Şık ve tatlı olan kız Bora'nın kolundayken yanındaki çocuğa bakıyordu. Bora'nın yanındaki çocuk kendisine göre biraz daha kısa, esmer, simsiyah gözleriyle çekici denilebilecek tipte olan ve Bora'yı tokatladıktan sonra kantinde beni Bora'nın gazabından koruyan çocuktu. İçeri girerken beni görmemiş olan Bora kızın elinden tutarak sandalyeye oturturken yanındaki çocuk Bora'yı iteleyerek kızın sandalyesini çekti.
Kıza karşı çok kibar ve tatlı davranan bu bir çift erkek, kibarlıkları sebebiyle gözümde büyürken, Bora'nın kızla kol kola içeri girmesi içime oklar saplıyordu. Yanında çok fazla güzel kız vardı ve Bora'da gayet çekici biriydi. Gözlerimi masalarına dikmiş onları izlerken garsonun gözlerimle masa arasına giren koluyla dikkatim dağıldı. Balıklarımız ayıklanmış ama şekilleri hiç bozulmamış bir vaziyette tabağımızdaydı.
Şansıma Bora benimle karşı karşıya gelecek vaziyette oturmuş yanında erkek arkadaşı ve onun karşısına kız arkadaşı oturmuştu. Kısa bir aralıktan sonra garsonu çağırıp şipariş verdiler.
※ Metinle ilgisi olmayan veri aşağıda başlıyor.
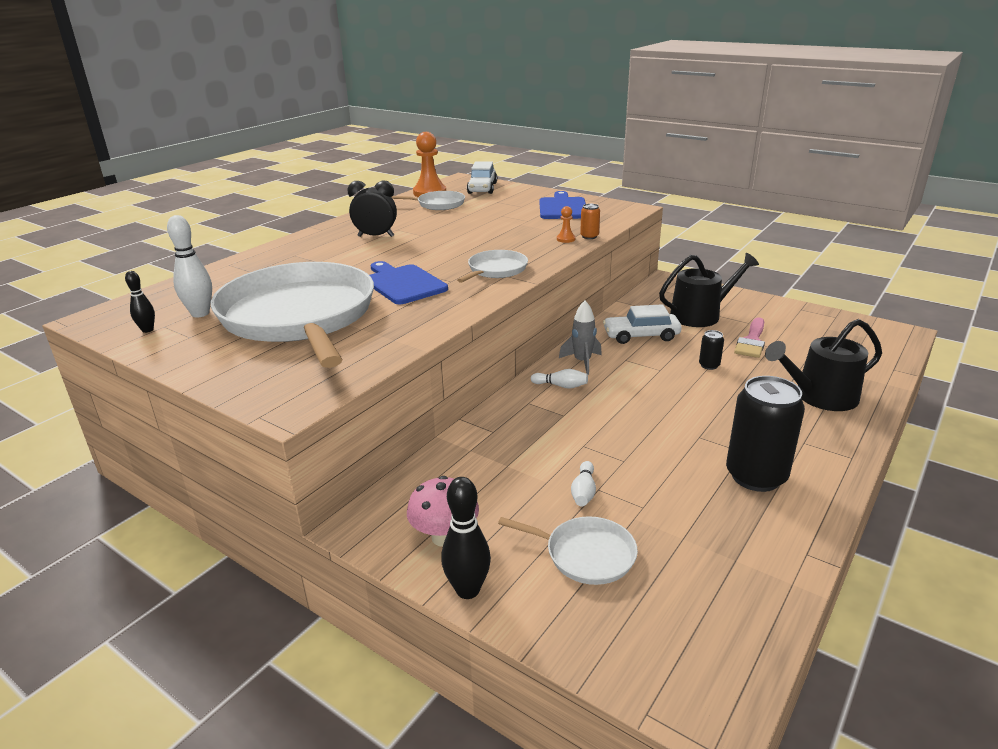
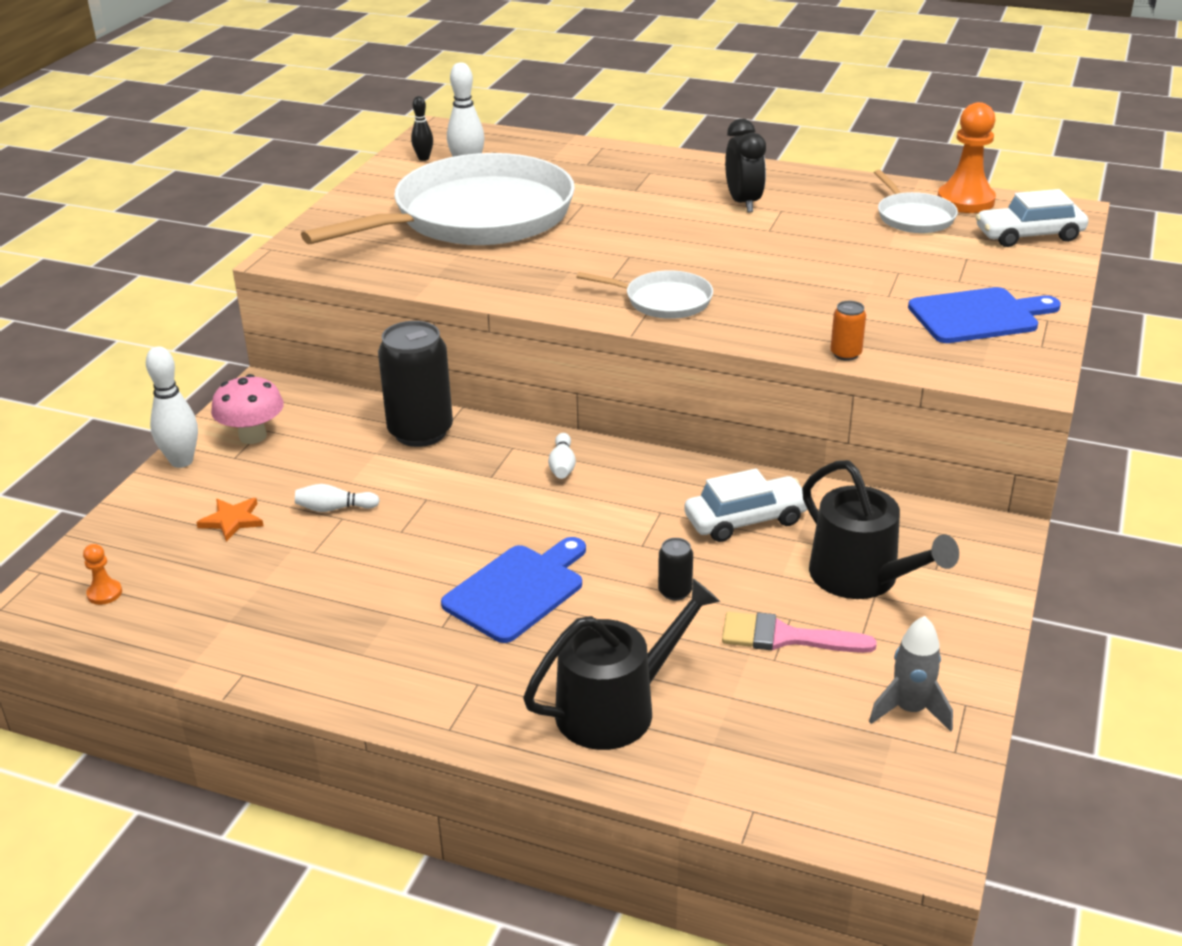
camera: 75 degrees right, 5 degrees up
(403, 283) = (589, 251): blue cutting board -> blue cutting board (517, 590)
(468, 590) = (181, 461): black bowling pin -> white bowling pin
(566, 239) = (820, 336): orange pawn -> orange pawn (104, 593)
(582, 362) = (636, 475): grey rocket -> grey rocket (910, 710)
(585, 554) = (232, 520): white pan -> orange star
(641, 336) = (746, 520): white car -> white car turned 90 degrees clockwise
(756, 476) = (386, 636): black can -> black can (420, 432)
(820, 396) = (616, 708): black watering can -> black watering can turned 90 degrees clockwise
Bora'nın beni görebilmesi için benim tarafıma bakması gerekiyordu, tam olarak karşı masamda değildi ama yüzünü görebiliyordum. Balığımı soğutmamak için elime çatal ve bıçağımı alarak ilk parçayı balığımdan kopartıp çatalıma sapladım. Babam lokmasını yedikten sonra bana bakarak
"Anlat bakalım. Geldiğimden beri sohbet edemedik."dedi.
"Anlatacak pek bir şey yok aslında. Her şey aynı şekilde devam ediyor."
"Her şey mi? Hiçbir değişme yok mu hayatında?" deyip göz kırptı. Yalandan kaşlarımı çatarak
"Hayır tabi ki. Asıl sen anlat, iş değiştirmişsin o kadar." Diye karşılık verdim.
"Hm o mesele. Aslında on beş bin kadar bir maaş alıyordum zaten sende biliyordun."
O kadar maaş aldığını bilmiyordum. Yalnızca ücretinin dolgun olduğunu biliyordum. On beş bin lira alarak bana yalnızca yedi yüz elli lira yollaması kalbimi kırmıştı doğrusu.
"Sana aslında yaklaşık beş bin lira kadar yolluyordum. Dört bin kadarı nafaka olarak yatıyordu ve annen sana harcadığını söylüyordu. Nafaka yanında da harçlık yolluyordum."
Kafasını eğip balığını yemeye devam etti. Ben kafamı Bora'ya vermiş yanındaki kızın kim olduğunu düşünmeye başlamıştım.
Kim olabilirdi ki? Kardeşi? Kuzeni? Masum bir arkadaşı? Hem bana neydi ki kimse kim. Babamla uzun bir aradan sonra baş başa vakit geçiriyordum, onda da Bora'yı düşünmeyecektim herhâlde. Balığımdan ard arda lokmalar alıp yemeğime yoğunlaştım.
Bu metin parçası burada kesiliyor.